$X,Y$ are iid from distribution $F$, which is a continuous function, then is $P(X=Y)>0$? Suppose $X,Y$ are iid random variables from a distribution function $F$, which is a continuous function. Then is it always true that $P(X=Y)=0$?
For me, the answer is trivially YES. We have $\int_y P(X=y)dF(y)=0$, and as $P(X=y)=0$, hence $P(X=Y)=0$.
It has however been claimed that it is false in general and counterexample exists, and a total of 10 points have been allotted to this problem.

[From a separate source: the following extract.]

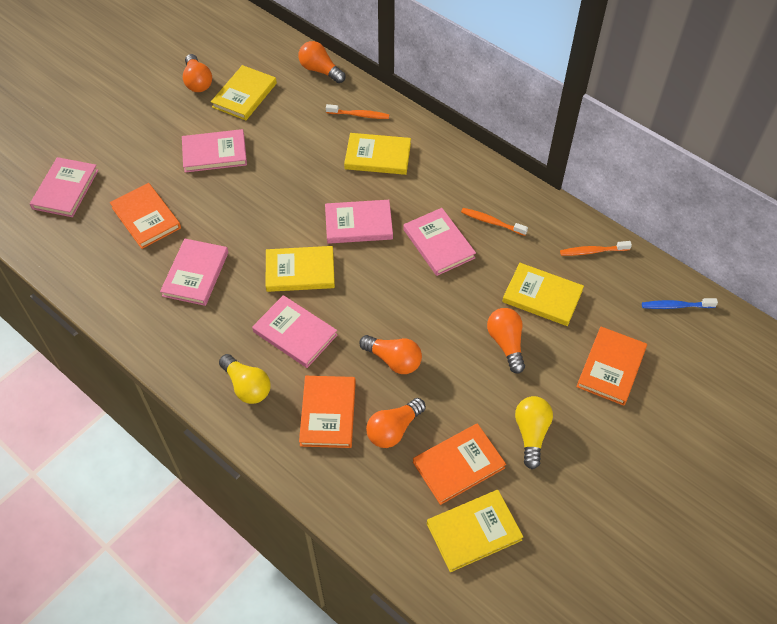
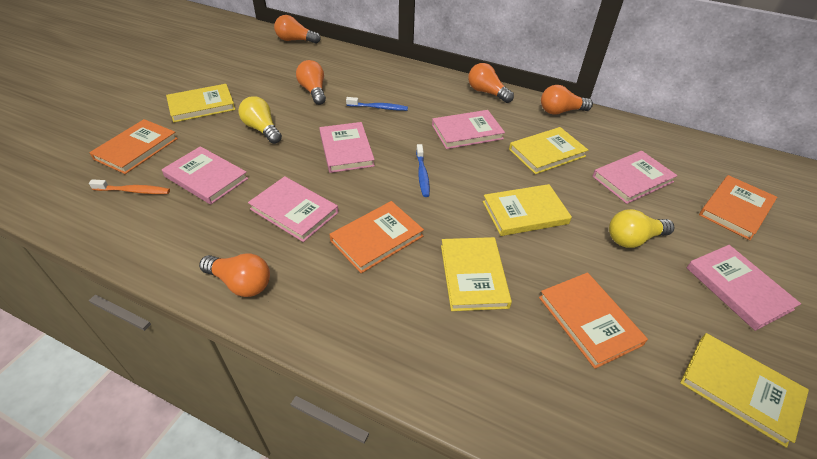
blue toothbrush: 1 -> 2
orange toothbrush: 3 -> 1

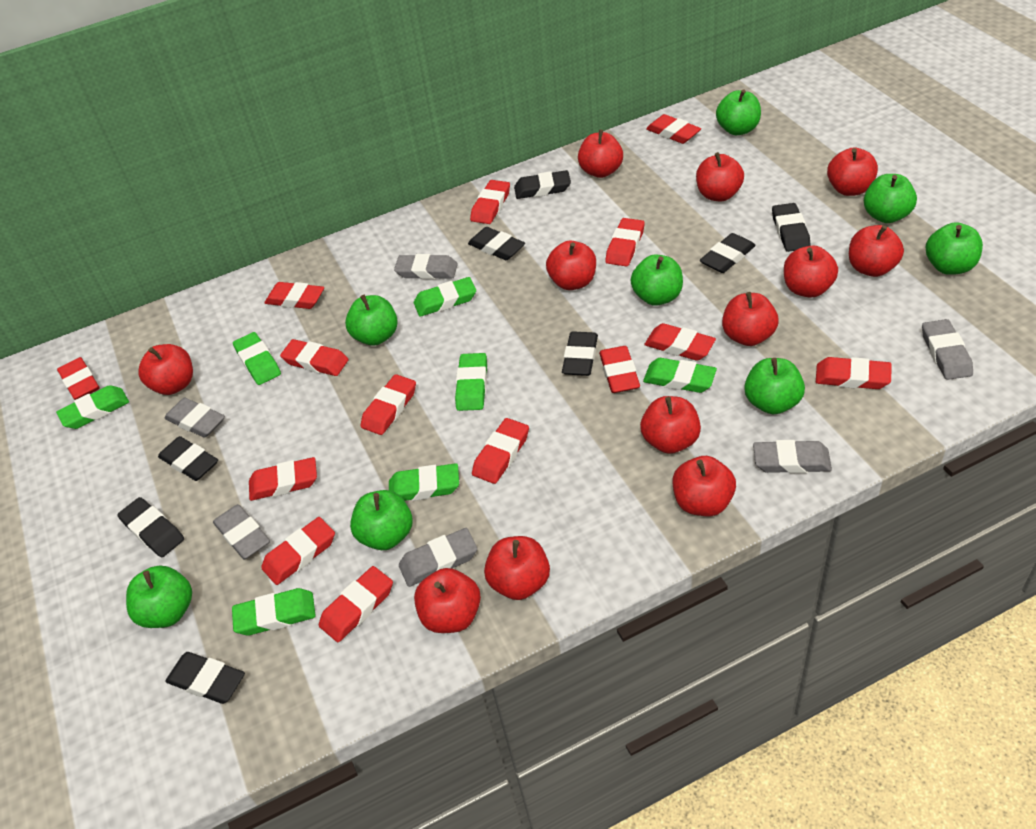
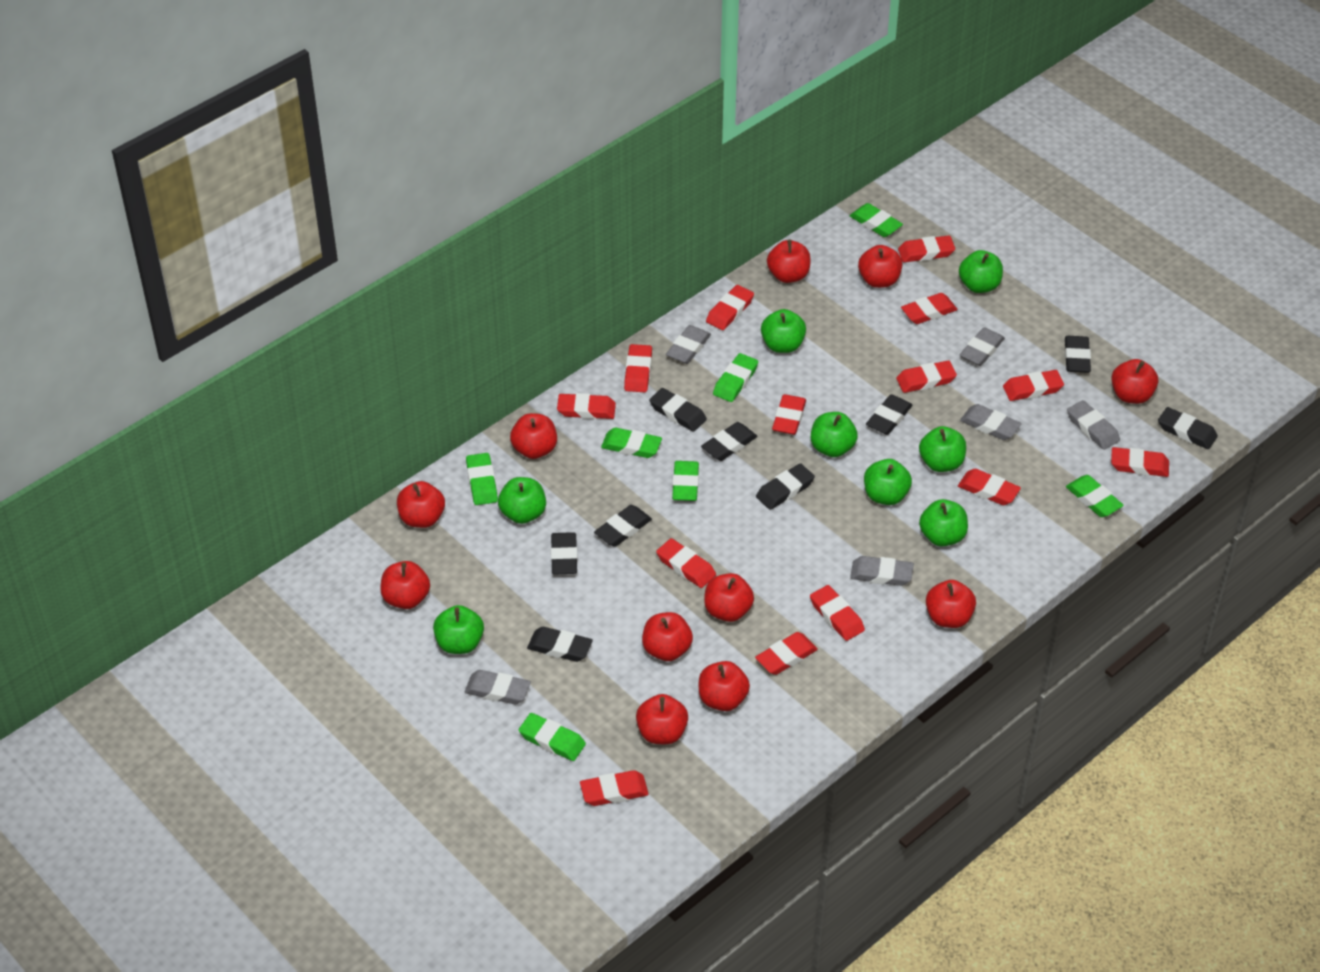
black eraser: 8 -> 9
red apple: 12 -> 11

This makes me doubt: does there really exist such $F$?
 A: More generally, if $X$ and $Y$ are independent, with cdfs $F_X$ and $F_Y$, then
$$
\eqalign{\Bbb P[X=Y]
&=\sum_{x\in\Bbb R}\Bbb P[X=x]\cdot\Bbb P[Y=x]\cr
&=\sum_{x\in\Bbb R}[F_X(x)-F_X(x-)]\cdot[F_Y(x)-F_Y(x-)],\cr
}
$$
so $\Bbb P[X=Y]=0$ provided one or the other has a continuous cdf. (Or simply if their cdfs have no common discontinuities.) For a proof see my answer to this question: Calculating $P(X+Y=0)$ for independent random variables (Problem in Durrett)
A: Assuming they are real valued: $P(X=Y)=\int_{-\infty}^\infty P(Y=x|X=x) \ P(dx)=\int_{-\infty}^\infty P(Y=x) \ P(dx)=0$, because $P(Y=x)=0$ for any $x\in\mathbb{R}$ since $Y$ has a continuous distribution (pdf). If you meant for the cdf to be continuous, then the answer changes.
In general, though $P(X=Y)>0$ is possible, but you have to relax some of your conditions: independence, identically distributed, and/or continuous distribution.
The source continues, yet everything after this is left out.